Pour nous qui ne songions point à imprimer un recueil pour les archéologues et les bibliophiles, mais qui nous adressions aux enfants, nous n'avons pas dû leur présenter ces légendes telles quelles, dans leur appareil archaïque et avec leurs erreurs elles-mêmes. Nous n'avons introduit ni épisodes, ni situations; mais nous avons, sans détruire la physionomie de chaque récit, retranché tout ce qui est tombé en désuétude dans le style; et nous avons fait que rien ne s'y rencontrât qui aujourd'hui même ne se pût écrire.

De cette manière le volume entier a un même aspect et il n'enseignera point aux enfants plusieurs langues.

Nous n'avons d'ailleurs eu que des modifications bien légères à introduire dans ces textes pour les amener à une harmonie suffisante, et, si nous nous sommes permis de faire suivre chaque légende d'une sorte de moralité, à la manière de Perrault, c'est là un caprice qui n'a rien de sacrilége.

La Bibliothèque bleue, entre autres ouvrages, renfermait: L'Histoire des quatre fils Aymon;--Huon de Bordeaux (en deux parties qui se vendent séparément, dit le catalogue);--l'Histoire de Mélusine ancienne;--l'Histoire de Valentin et Orson;--Les conquêtes du roy Charlemagne;--Fortunatus;--le Roman de la belle Hélène;--l'Histoire de Pierre de Provence et de la belle Magdelone;--Le fameux Gargantua.

Nous aurions pu choisir quelqu'une de ces légendes; mais il nous a semblé que celles que nous réimprimions suffisaient, et nous avons voulu donner quelque nouveauté à notre volume. C'est pour cela que nous y avons introduit deux légendes d'une nature et surtout d'une origine différente.

L'histoire de Dagobert et du Juif errant nous appartiennent donc en propre, pour ce qui est du récit. Nous n'avons pas cherché à faire un pastiche du style des autres contes, et nous avons tout uniment écrit les nôtres de la manière qui nous a paru le mieux appropriée aux sujets.

Les petites notices qui précèdent chacune de ces histoires donneront des détails particuliers à ceux qui croiront à propos de les lire. Nous n'avons songé à faire ni un livre d'érudition pure, ni un livre de pure imagination.

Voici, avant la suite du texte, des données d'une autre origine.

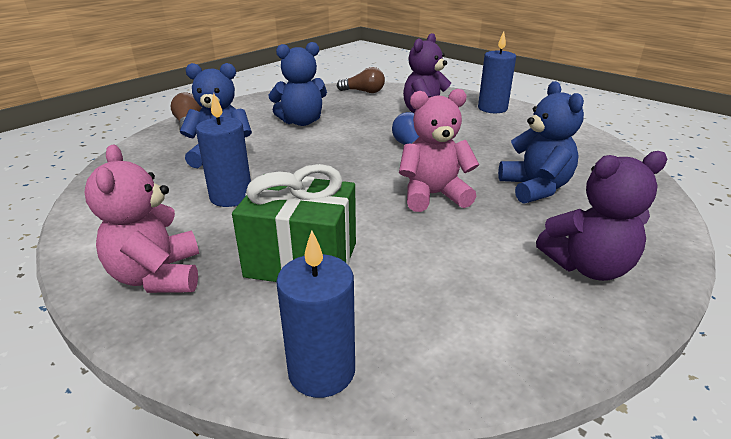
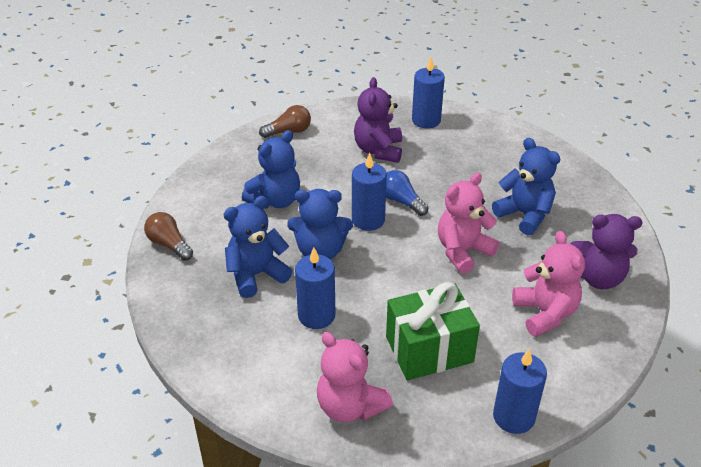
camera: 30 degrees left, 10 degrees up
(294, 158) = (320, 252): none -> blue teddy bear
(364, 151) = (368, 220): none -> blue candle
(479, 277) = (545, 313): none -> pink teddy bear
(587, 266) = (598, 277): purple teddy bear -> purple teddy bear turned 45 degrees clockwise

Notre seul désir a été de donner à lire aux enfants quelques légendes variées qui ont enchanté notre enfance, et notre espoir est qu'ils s'y plairont comme nous.

Si Peau d'Ane m'était conté,

J'y prendrais un plaisir extrême,

a dit le plus habile des conteurs, La Fontaine.

On a banni les démons et les fées, disait, avec l'expression d'un vif regret, Voltaire, et il ajoutait:

Ah! croyez-moi, l'erreur a son mérite1.

Note 1:(retour)

O l'heureux temps que celui de ces fables,

Des bons démons, des esprits familiers.

Des farfadets, aux mortels secourables!

On écoutait tous ces faits admirables

Dans son château, près d'un large foyer.

Le père et l'oncle, et la mère et la fille;

Et les voisins, et toute la famille,

Ouvraient l'oreille à monsieur l'aumônier,

Qui leur faisait des contes de sorcier.

On a banni les démons et les fées;

Sous la raison les grâces étouffées

Livrent nos coeurs à l'insipidité;

Le raisonner tristement s'accrédite,

On court, hélas! après la vérité:

Ah! croyez-moi, l'erreur a son mérite.

Nous pourrions recueillir ainsi, en faveur des contes, de fort nombreux et fort éloquents témoignages. L'auteur de Don Quichotte, Cervantes, l'ennemi le plus redoutable qui ait croisé la plume contre l'épée de la chevalerie, fait dire à un cabaretier:

«Est-ce qu'il y a une meilleure lecture au monde? J'ai lu deux ou trois de ces livres, et je puis bien assurer qu'ils m'ont donné la vie; et non-seulement à moi, mais encore à beaucoup d'autres. Car, dans la saison des blés, il vient ici quantité de moissonneurs, les jours de fête, et comme il s'en trouve toujours quelqu'un qui sait lire, nous nous mettons vingt ou trente autour de lui; et nous nous amusons si bien, qu'il ne peut finir de lire, ni nous de l'entendre. Il ne faut point que je mente: quand j'entends parler de ces terribles coups que donnent les chevaliers errants, je meurs d'envie d'aller chercher les aventures, et je ne m'ennuierais pas d'entendre lire les jours et les nuits.»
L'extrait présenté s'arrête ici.